Denno predicted that this would lead to more states declaring their own moratoriums on capital punishment.

Even before the Supreme Court became involved, 12 states had introduced informal moratoriums following legal challenges in their courts. Concerns have often been that the sodium pentothal anaesthetic might sometimes fail to work effectively and the inmate may die in excruciating pain as the final drug is administered.

In December 2007, the state of New Jersey became the first state since 1965 to abolish the death penalty.

Anxiety over lethal injection and innocent convictions has contributed to fewer people being executed in the U.S. in 2007 than at any time in the past 13 years – some 42. Fewer people have also received a death sentence, according to the Death Penalty Information Centre. Currently, there are 3,350 people awaiting execution on death row.

Brian Evans of Amnesty International has identified at least four states where there will be serious discussions on whether to abolish capital punishment – Nebraska, Maryland, Montana and New Mexico.

“The long-term trend is away from support for the death penalty,” Evans told IPS.

In January, Evans listened to lawyers presenting their arguments in the Supreme Court lethal injection case and came away in a state of shock. “My colleagues and I talked about how disturbing it was to hear high-powered lawyers and justices calmly and politely discussing the best way to kill someone,” he said.

Apart from this troubling issue which had been largely a secret for the past 30 years, there were others that might also come before the courts and play a role in bringing an end to capital punishment in the U.S. These included the “arbitrariness about who is sentenced to death and the fact that innocent people are being executed”, Evans said.

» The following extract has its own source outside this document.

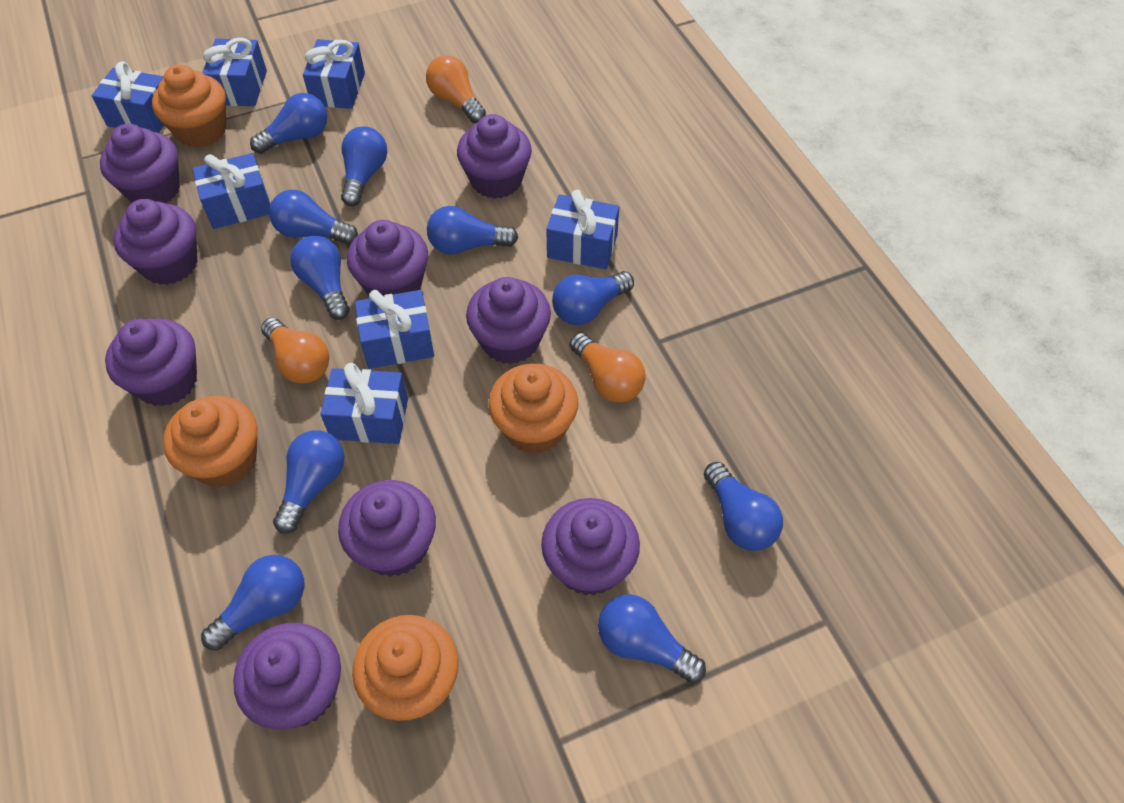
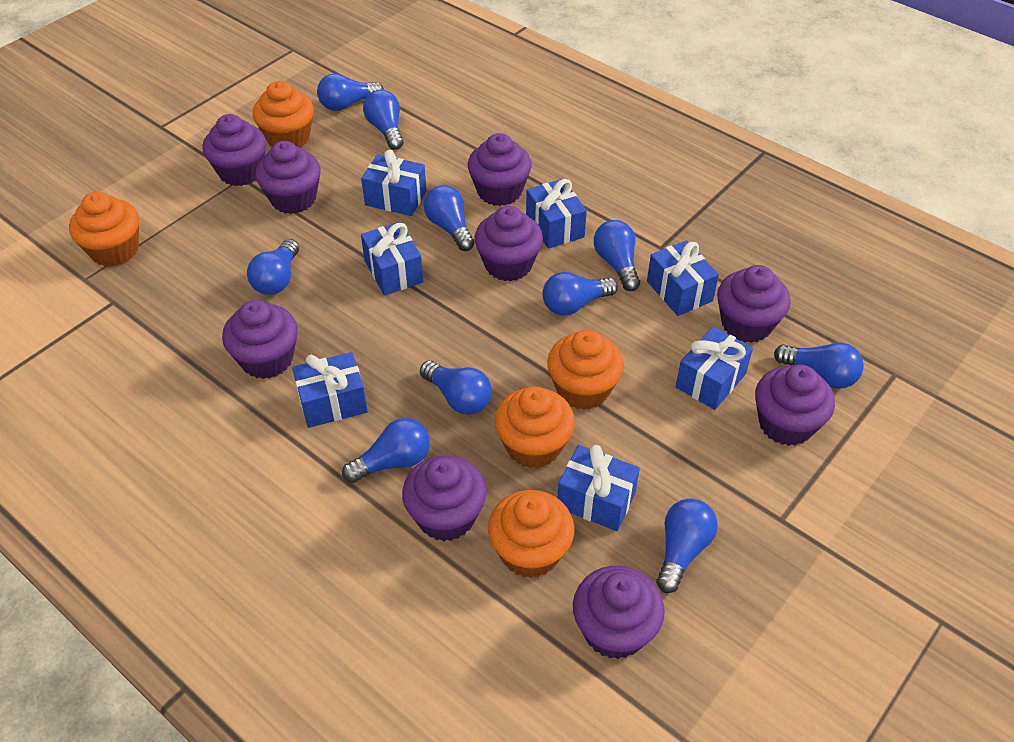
orange cupcake: 4 -> 5
orange light bulb: 3 -> 0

Since 1973, 126 people have been released from U.S. death row with evidence of their innocence, according to the Death Penalty Information Centre. Fifteen death row inmates have been released because of irrefutable DNA evidence, according to the Innocence Project.

It is this concern over wrongful convictions that was chipping away at support for capital punishment in such traditionally pro-death penalty states as Texas, said Steve Hall of StandDown Texas.

“I don’t want to paint too rosy a picture,” he told IPS. “I think Texas will be one of the last states to fundamentally change. But a lot of eyes are being opened due to the fact that innocent people have been sent to death row. The abolition movement is growing in Texas.”

This concern over judicial mistakes and evidence of corruption in the state’s legal system last year played a role in the state’s largest newspaper, the Dallas Morning News, reversing its 100-year-old editorial support for capital punishment.

“This board has lost confidence that the state of Texas can guarantee that every inmate it executes is truly guilty of murder,” the paper wrote.